An earsplitting whistle commanded the silence of the entire room.
Cooper had moved to the front of the restaurant and was seated on the counter. “Thanks for breaking bread at Simone tonight,” he said, earning the applause of his patrons. “It means the world that you’re willing to share this moment with me.”
His cell phone buzzed loudly against the counter’s surface, but he didn’t flinch.
“I want to thank my dad for supporting my vision even when we didn’t see eye to eye.”
The older Graham Cooper uncrossed his arms, the smug line of his mouth curving into a beaming grin before snuffing out.
“And my mom, Marian, for being brave enough to put all her eggs in one basket and taking a chance on that first restaurant years ago.” Cooper slid off the counter and crossed to their table. “Our family’s been through a lot, and I can’t imagine that J. Marian Restaurants would have survived without a person like you at the helm.”
While Cooper’s father was the great and powerful Oz of J. Marian Restaurants, Marian had been the mastermind calling the shots behind the curtain. And that made sense, given that it was her money that had funded the company in the first place.
Cooper bent to kiss his mother on the cheek.
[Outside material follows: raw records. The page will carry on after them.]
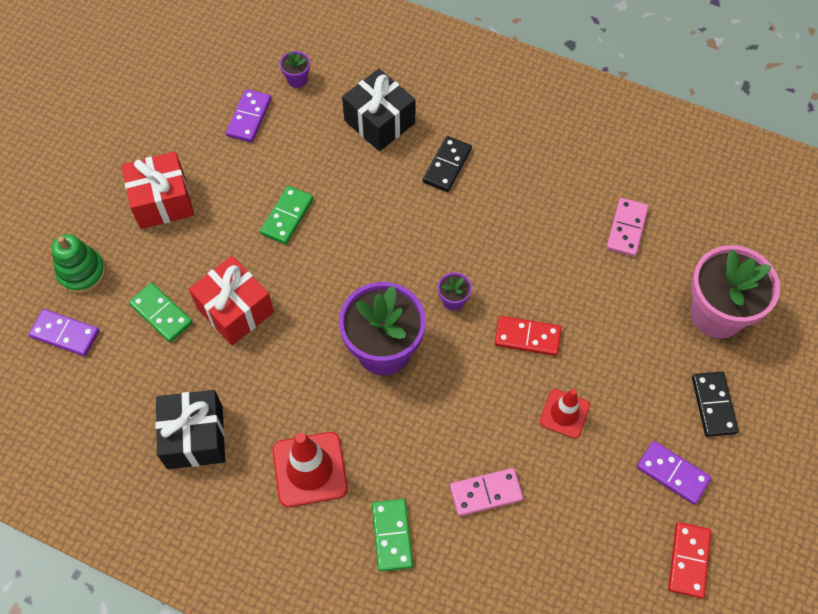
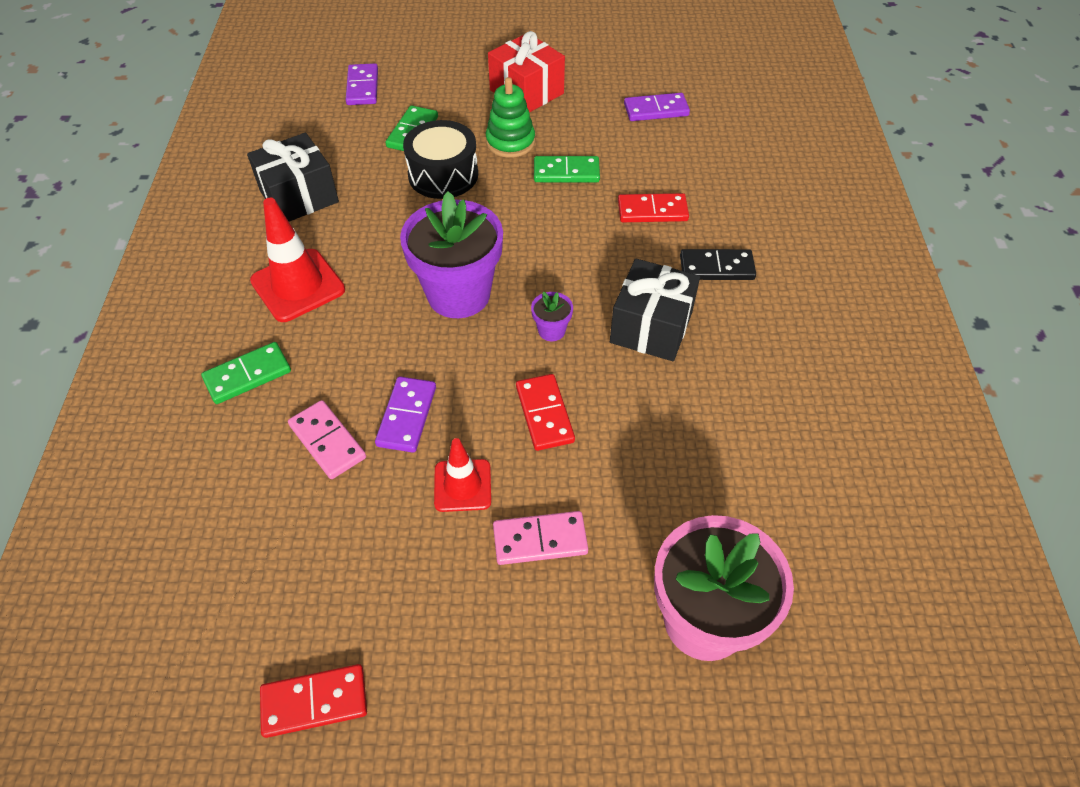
camera: 65 degrees right, 10 degrees down
(82, 272) = (426, 74): green stacking toy -> green stacking toy (510, 142)
(235, 310) = (443, 175): red gift -> black drum
(297, 79) = (725, 124): purple flower pot -> none
(366, 177) = (652, 211): none -> red domino
(379, 122) = (726, 197): black gift -> black gift (651, 327)
(626, 228) = (761, 467): pink domino -> pink domino (540, 539)
(672, 473) = (434, 639): purple domino -> purple domino (407, 416)
(713, 405) = (560, 661): black domino -> none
“Jordan would have been so proud of you,” Marian whispered, squeezing both of her son’s hands before he returned to the center of the floor.
Jordan? Who was Jordan? Judging by the sheen in Cooper’s eyes and the way he kept glancing at his mother while he thanked his staff and did the obligatory name-dropping, he was someone special.
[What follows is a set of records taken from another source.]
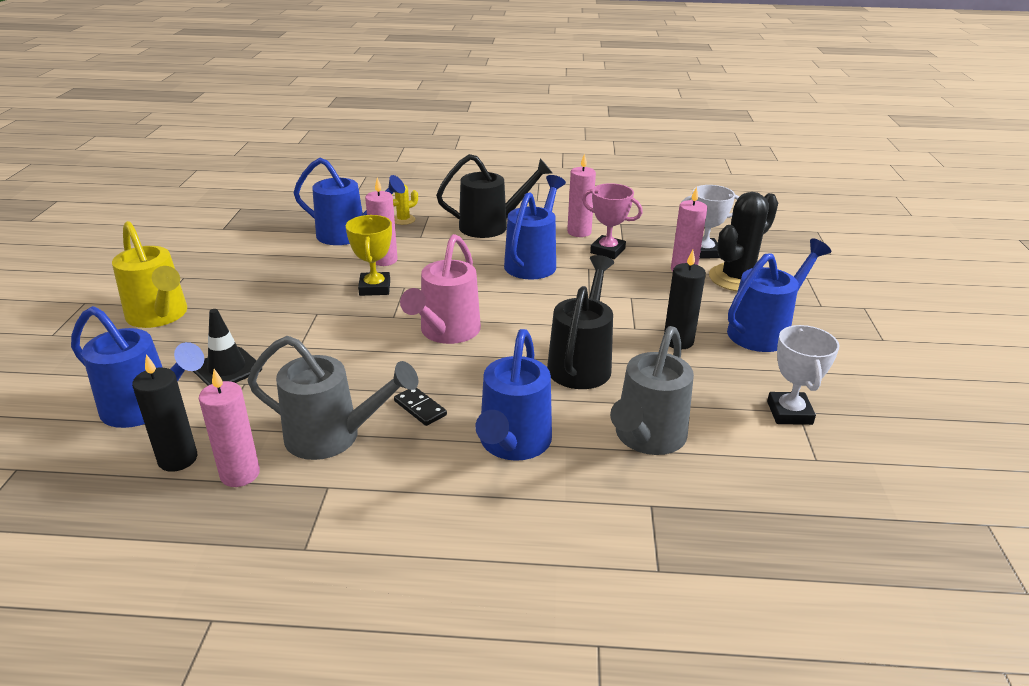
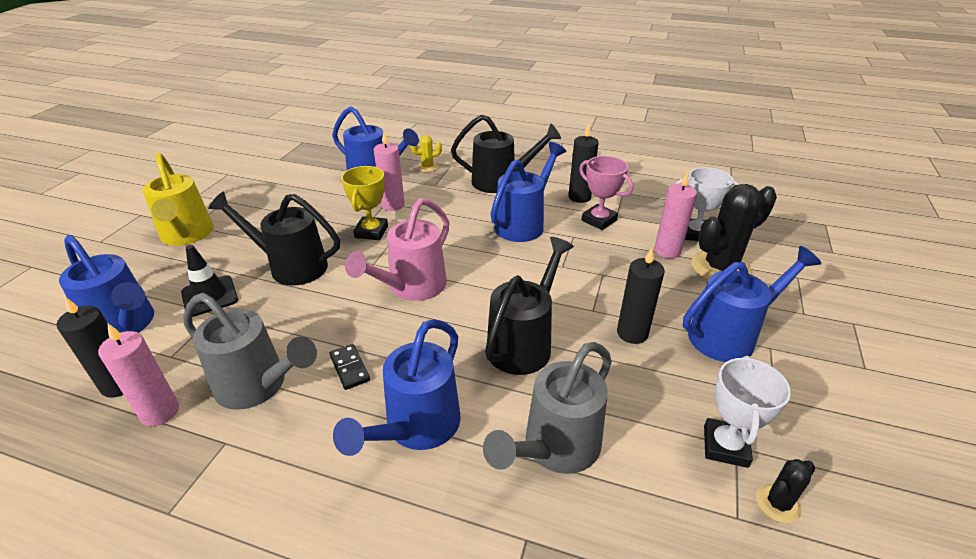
camera: 15 degrees right, 5 degrees up
(303, 330) = (291, 266): none -> black watering can
(579, 232) = (579, 197): pink candle -> black candle
(844, 444) = (778, 503): none -> black cactus

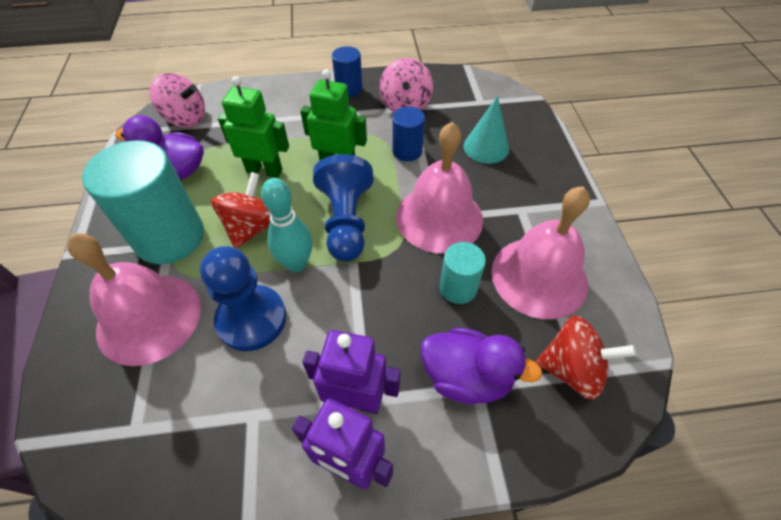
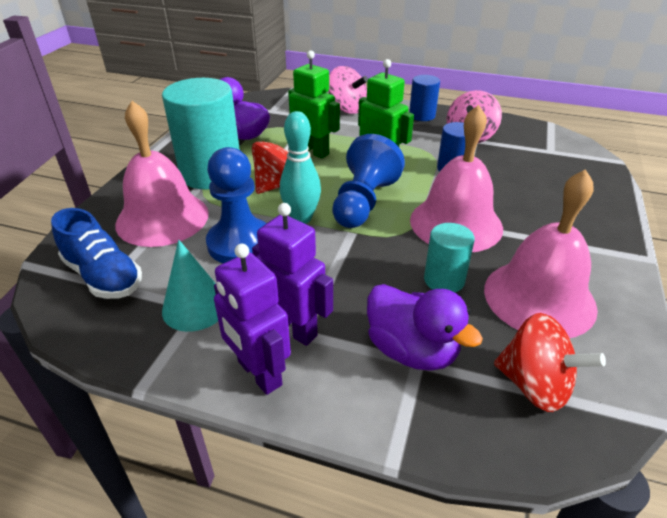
camera: 25 degrees right, 15 degrees down
(127, 421) = (103, 276): none -> blue shoe
(186, 118) = (271, 106): pink spinning top -> pink spinning top (347, 108)
(486, 147) = (536, 185): turquoise cone -> turquoise cone (195, 307)

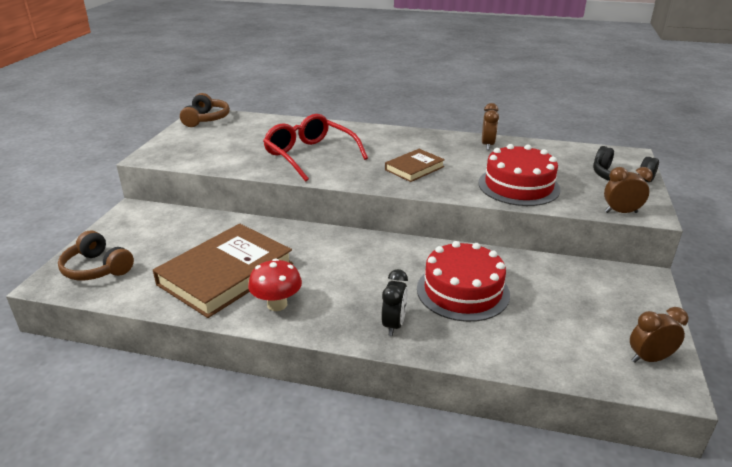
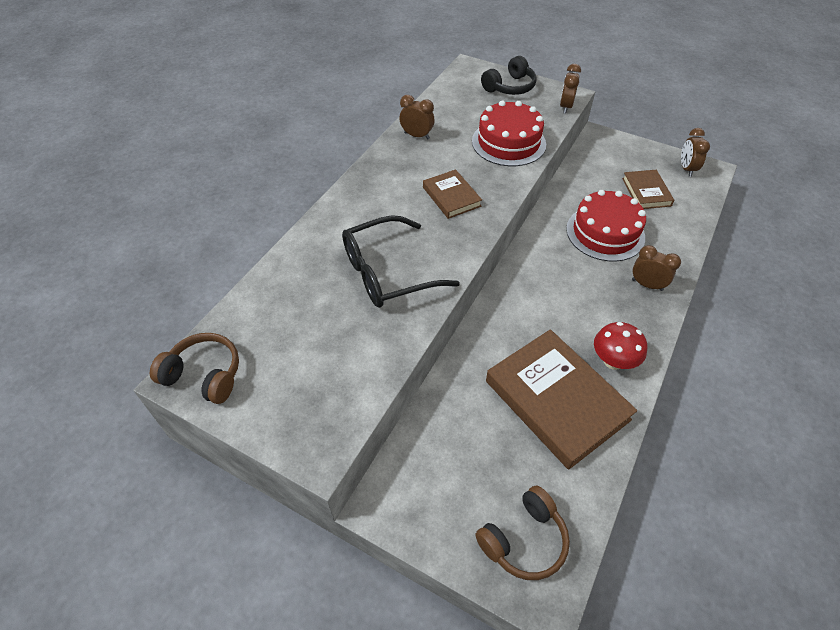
camera: 75 degrees left, 20 degrees up
(310, 155) = (387, 273): red glasses -> black glasses
(394, 325) = (647, 285): black clock -> brown clock
(563, 320) = (646, 192): none -> brown book

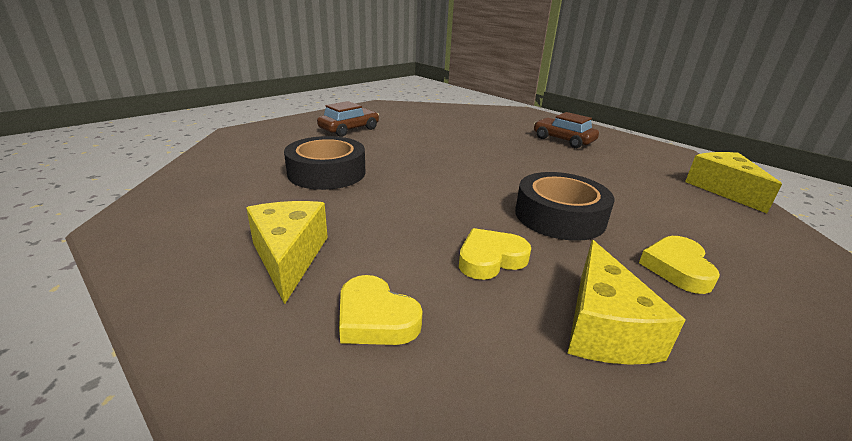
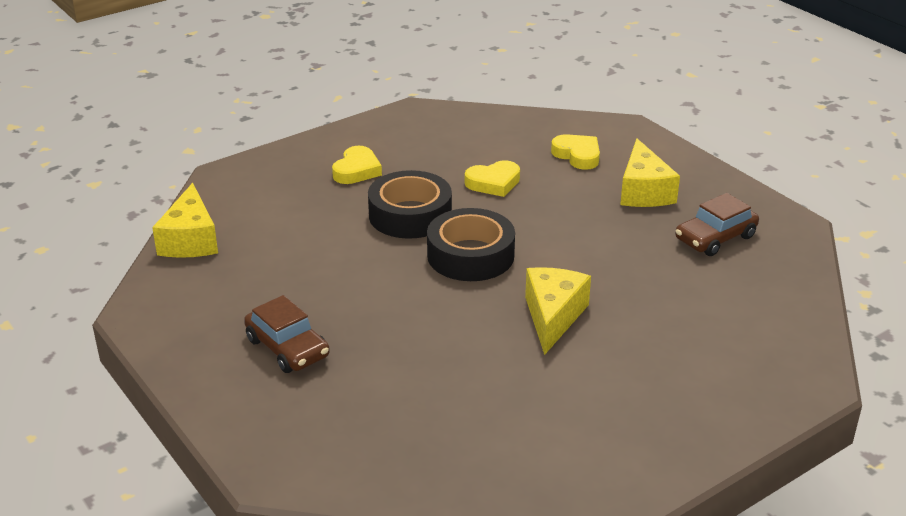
camera: 170 degrees left, 5 degrees up
(327, 173) = (644, 281): black tape -> black tape (470, 255)
(349, 129) = (639, 388): brown car -> brown car (715, 238)
(604, 327) = (444, 144): yellow cheese -> yellow cheese (553, 317)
“Thank you for sitting with me and keeping me entertained this evening.” Marian stood as Sloane gathered her things to leave after Cooper closed out the evening. “I look forward to getting to know you better.”
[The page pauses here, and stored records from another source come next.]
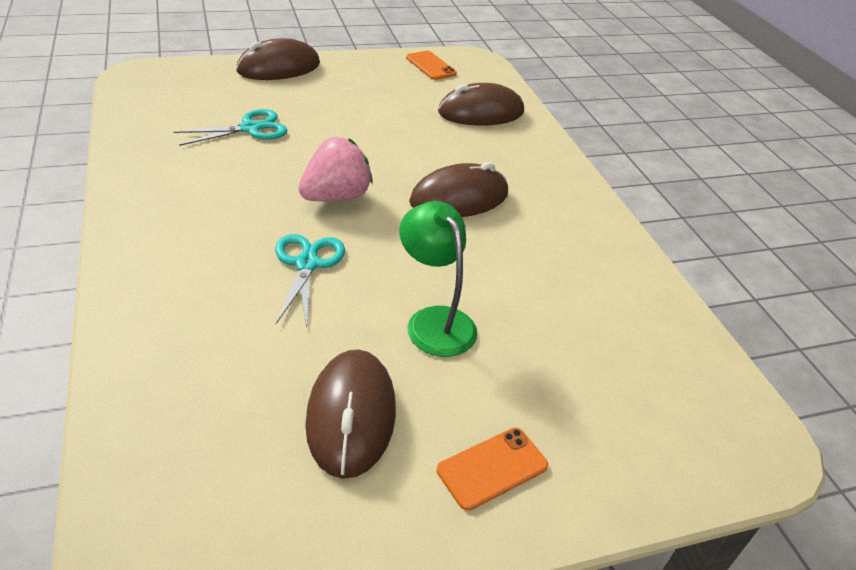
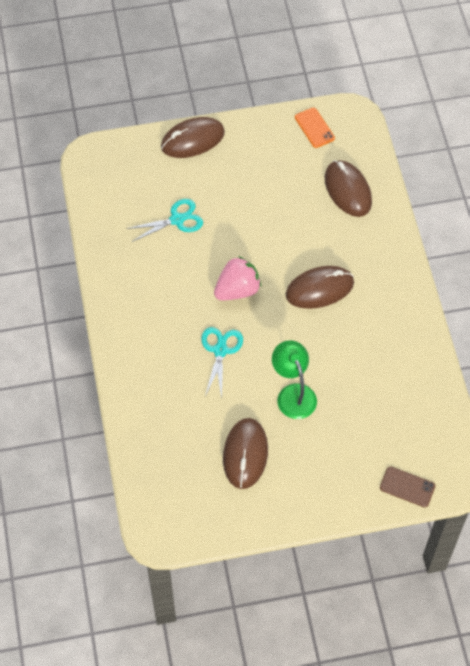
camera: 10 degrees right, 20 degrees up
(481, 112) = (348, 190): brown mouse -> brown mouse turned 75 degrees clockwise
(492, 468) = (313, 485): orange phone -> none
(675, 465) = (407, 487): none -> brown phone

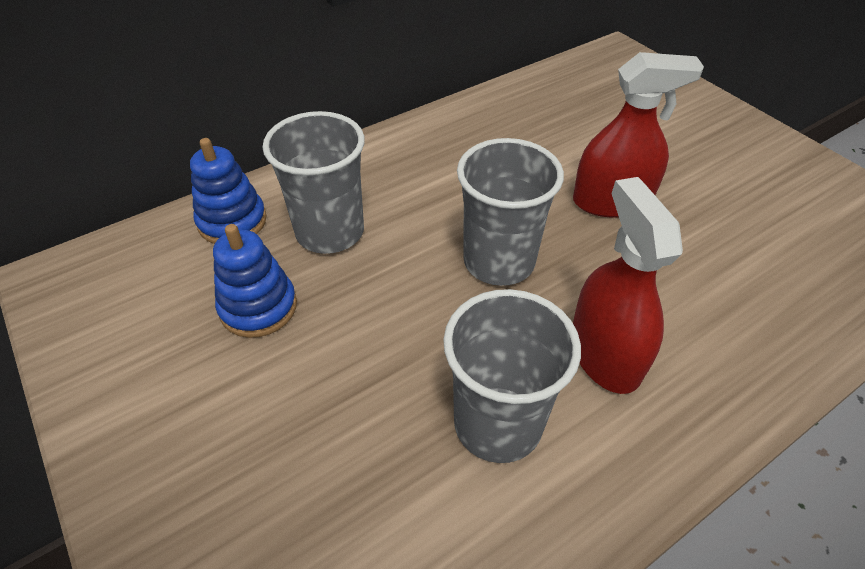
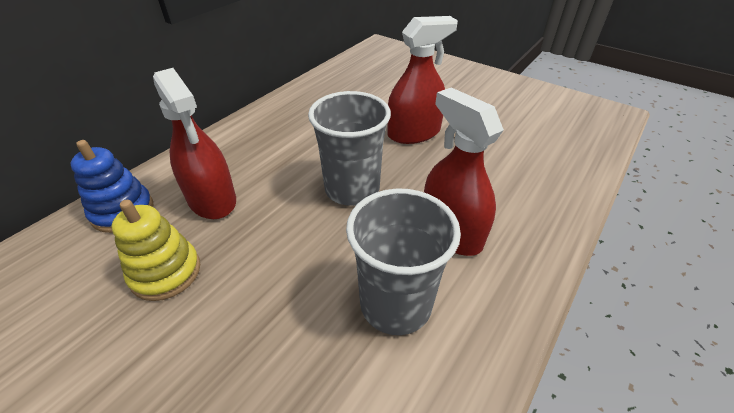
camera: 20 degrees left, 5 degrees down
(258, 307) = (166, 272): blue stacking toy -> yellow stacking toy
(330, 232) = (212, 199): grey cup -> red spray bottle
“You, too, Marian.” Sloane put her hand in Marian’s outstretched one and returned her gentle, maternal squeeze.
She waved to Cooper as she joined the herd leaving the restaurant and mouthed “Thanks.” He started toward her before he appeared to remember he was in the middle of a conversation with an older gentleman. Cooper smiled apologetically and returned his attention to his guest.
As she stepped into the street where her car was waiting, for some reason Sloane dabbed at tears in her eyes. She couldn’t stop thinking about the way Cooper’s mom had squeezed her hand. A weird mixture of sadness and relief pulled in her chest as she replayed the events of the evening in the back of the car, then later as she showered and dressed for bed. As she brushed her teeth, words ran through her mind like a scrolling marquee, the restaurant review she knew she had to write now or else she’d never sleep.
Once it was finished, when she was finally snuggled into her covers in the dark familiarity of her apartment, she allowed her muscles to relax and closed her eyes—only to snap them wide-open. How could she have forgotten to schedule her social media posts for tomorrow? It was something she did every night without fail.
Maybe I can skip it. Just this once.
But visions of the chaos it would spin into her morning schedule unsettled Sloane enough that she shoved her feet into her slippers and wrapped a cozy throw around her shoulders.
After the posts were lined up, she crawled into bed with the quiet reassurance that everything was in order. Everything except for the niggling confirmation that the suspicions she’d had from the beginning of this assignment were one-hundred-percent founded.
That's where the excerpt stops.